Title: Unsymmetrically substituted polyamine analogue induces caspase-independent programmed cell death in Bcl-2-overexpressing cells.

Authors: Ha, H C; Woster, P M; Casero Jr, R A

Published In Cancer Res, (1998 Jul 1)

Abstract: The polyamine analogue, N1-ethyl-N11-[(cycloheptyl)methyl]-4,8-diazaundecane (CHENSpm)-induced programmed cell death in NCI H157 cells is accompanied by cytochrome c release, the loss of mitochondrial membrane potential, activation of caspase-3, caspase-mediated poly(ADP-ribose) polymerase cleavage, G2-M arrest, and DNA and nuclear fragmentation.
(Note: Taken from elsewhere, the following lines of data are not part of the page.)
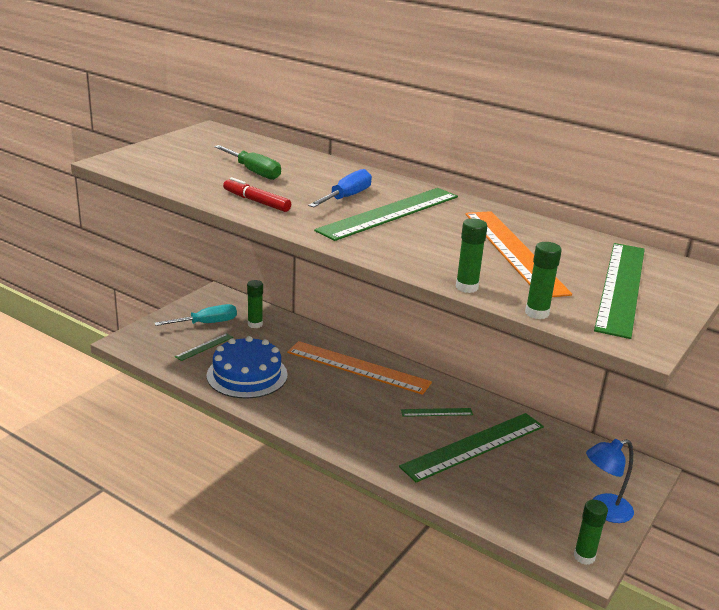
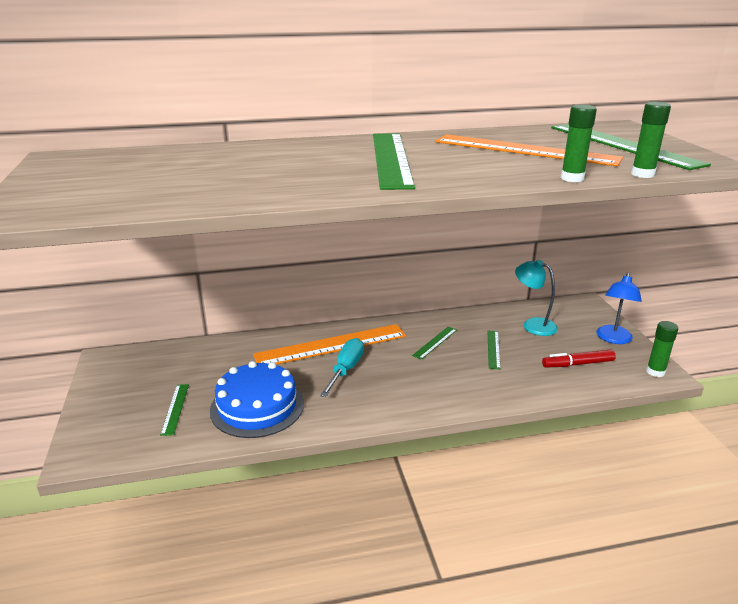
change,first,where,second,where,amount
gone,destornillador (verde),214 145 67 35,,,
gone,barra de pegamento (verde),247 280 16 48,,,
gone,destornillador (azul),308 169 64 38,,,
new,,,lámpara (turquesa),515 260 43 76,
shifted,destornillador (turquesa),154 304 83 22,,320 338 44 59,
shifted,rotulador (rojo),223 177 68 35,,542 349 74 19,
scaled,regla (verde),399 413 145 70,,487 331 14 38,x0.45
Overexpression of Bcl-2 completely inhibits CHENSpm-induced cytochrome c release, caspase-3 activation, and poly(ADP-ribose) polymerase cleavage. However, Bcl-2 does not abrogate CHENSpm-induced programmed cell death. These results suggest that although cytochrome c release and activation of the caspase-3 protease cascade contribute to the rapid and efficient execution of apoptosis, a caspase cascade-independent pathway also exists and can be activated by CHENSpm treatment.

PubMed ID: 9661878

MeSH Terms: Antineoplastic Agents/pharmacology*; Apoptosis/drug effects*; Apoptosis/genetics; Caspases*; Cysteine Endopeptidases/metabolism*; Cytochrome c Group/drug effects; Cytochrome c Group/metabolism; DNA Fragmentation/drug effects; DNA, Neoplasm/drug effects; G2 Phase/drug effects; Humans; Membrane Potentials/drug effects; Mitochondria/drug effects; Mitochondria/metabolism; Mitosis/drug effects; Neoplasm Proteins/metabolism*; Poly(ADP-ribose) Polymerases/metabolism; Polyamines/pharmacology*; Proto-Oncogene Proteins c-bcl-2/metabolism*; Research Support, U.S. Gov't, P.H.S.